The ArmNN Delegate can be found within the ArmNN repository but it is a standalone piece of software. However, it makes use of the ArmNN library. For this reason we have added two options to build the delegate. The first option allows you to build the delegate together with the ArmNN library, the second option is a standalone build of the delegate.
This tutorial uses an Aarch64 machine with Ubuntu 18.04 installed that can build all components natively (no cross-compilation required). This is to keep this guide simple.
Build Dependencies:
Required Tools:
Our first step is to build all the build dependencies I have mentioned above. We will have to create quite a few directories. To make navigation a bit easier define a base directory for the project. At this stage we can also install all the tools that are required during the build.

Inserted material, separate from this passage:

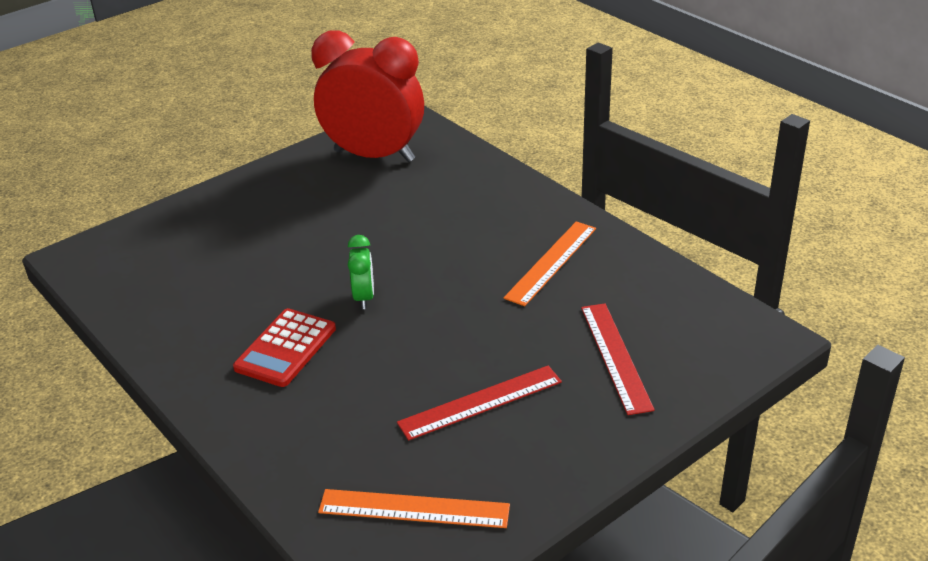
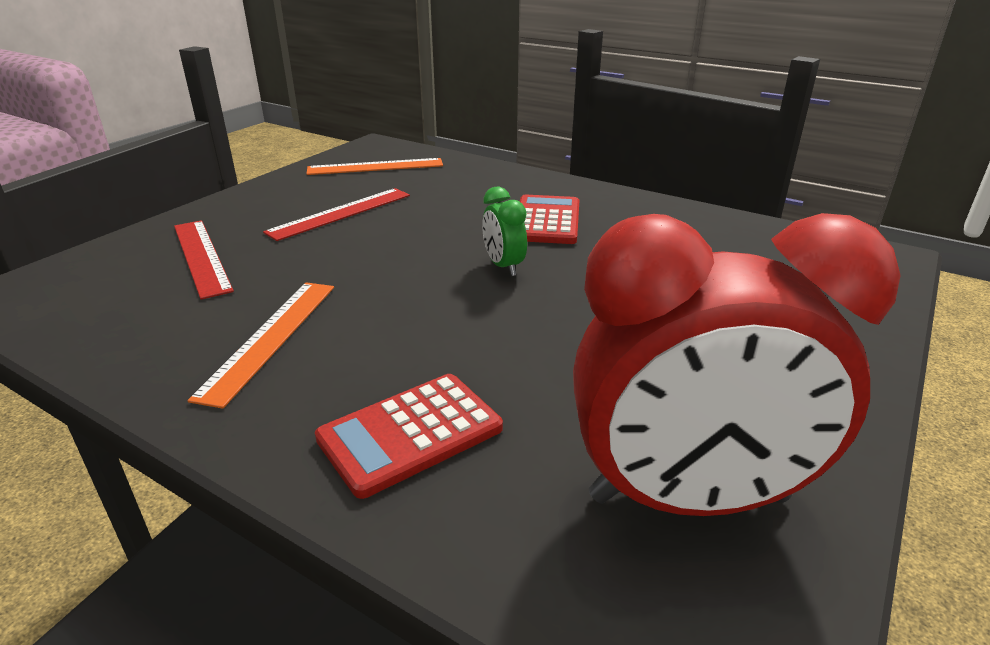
camera: 160 degrees right, 5 degrees down
(480, 196) = (410, 433): none -> red calculator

export BASEDIR=/home cd $BASEDIR apt-get update && apt-get install git wget unzip zip python git cmake scons
Tensorflow has a few dependencies on it's own. It requires the python packages pip3, numpy, wheel, keras_preprocessing and also bazel which is used to compile Tensoflow. A description on how to build bazel can be found here. There are multiple ways. I decided to compile from source because that should work for any platform and therefore adds the most value to this guide. Depending on your operating system and architecture there might be an easier way.

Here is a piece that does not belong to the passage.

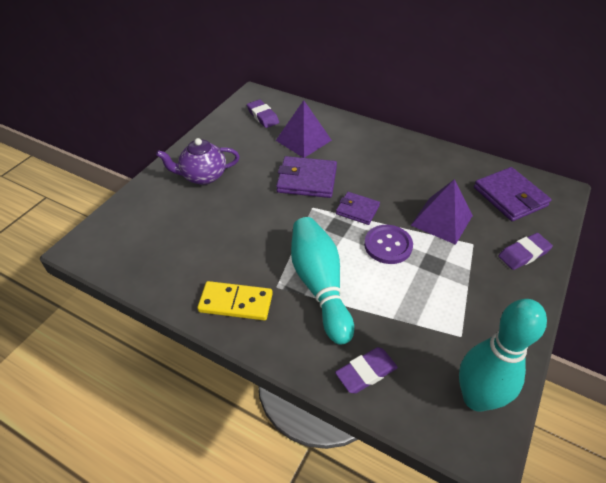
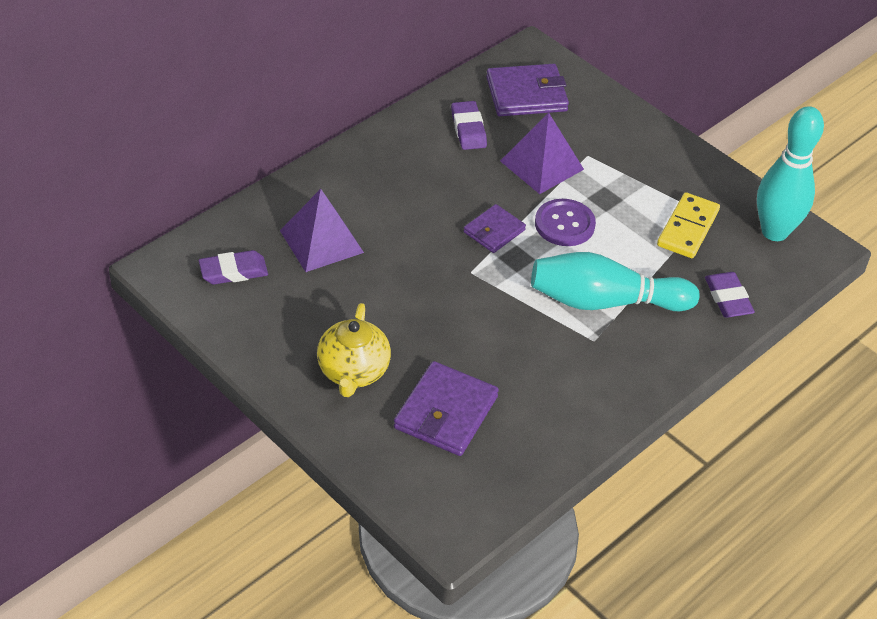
camera: 75 degrees left, 0 degrees up
(203, 176) = (353, 372): purple teapot -> yellow teapot
(236, 303) = (606, 382): yellow domino -> yellow domino (688, 228)
(307, 180) = (414, 262): purple wallet -> purple wallet (446, 412)
(523, 254) = (617, 124): purple eraser -> purple eraser (468, 129)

# Install the python packages pip3 install -U pip numpy wheel pip3 install -U keras_preprocessing --no-deps # Bazel has a dependency on JDK apt-get install openjdk-11-jdk # Build Bazel wget -O bazel-3.1.0-dist.zip https://github.com/bazelbuild/bazel/releases/download/3.1.0/bazel-3.1.0-dist.zip unzip -d bazel bazel-3.1.0-dist.zip cd bazel env EXTRA_BAZEL_ARGS="--host_javabase=@local_jdk//:jdk" bash ./compile.sh # This creates an "output" directory where the bazel binary can be found # Download Tensorflow cd $BASEDIR git clone https://github.com/tensorflow/tensorflow.git cd tensorflow/ git checkout tags/v2.3.1 # Minimum version required for the delegate
Before tensorflow can be built, targets need to be defined in the BUILD
file that can be found in the root directory of Tensorflow. Append the following two targets to the file:
cc_binary( name = "libtensorflow_all.so", linkshared = 1, deps = [ "//tensorflow/core:framework", "//tensorflow/core:tensorflow", "//tensorflow/cc:cc_ops", "//tensorflow/cc:client_session", "//tensorflow/cc:scope", "//tensorflow/c:c_api", ], ) cc_binary( name = "libtensorflow_lite_all.so", linkshared = 1, deps = [ "//tensorflow/lite:framework", "//tensorflow/lite/kernels:builtin_ops", ], )

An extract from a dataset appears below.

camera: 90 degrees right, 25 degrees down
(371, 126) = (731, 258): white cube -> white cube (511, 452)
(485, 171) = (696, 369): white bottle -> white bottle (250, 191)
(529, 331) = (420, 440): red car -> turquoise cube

Now the build process can be started. When calling “configure”, as below, a dialog shows up that asks the user to specify additional options. If you don't have any particular needs to your build, decline all additional options and choose default values. Building libtensorflow_all.so
requires quite some time. This might be a good time to get yourself another drink and take a break.
PATH="$BASEDIR/bazel/output:$PATH" ./configure $BASEDIR/bazel/output/bazel build --define=grpc_no_ares=true --config=opt --config=monolithic --strip=always --config=noaws libtensorflow_all.so $BASEDIR/bazel/output/bazel build --config=opt --config=monolithic --strip=always libtensorflow_lite_all.so
Flatbuffers is a memory efficient cross-platform serialization library as described here. It is used in tflite to store models and is also a dependency of the delegate. After downloading the right version it can be built and installed using cmake.
cd $BASEDIR wget -O flatbuffers-1.12.0.zip https://github.com/google/flatbuffers/archive/v1.12.0.zip unzip -d . flatbuffers-1.12.0.zip cd flatbuffers-1.12.0 mkdir install && mkdir build && cd build # I'm using a different install directory but that is not required cmake .. -DCMAKE_INSTALL_PREFIX:PATH=$BASEDIR/flatbuffers-1.12.0/install make install
The ArmNN library depends on the Arm Compute Library (ACL). It provides a set of functions that are optimized for both Arm CPUs and GPUs. The Arm Compute Library is used directly by ArmNN to run machine learning workloads on Arm CPUs and GPUs.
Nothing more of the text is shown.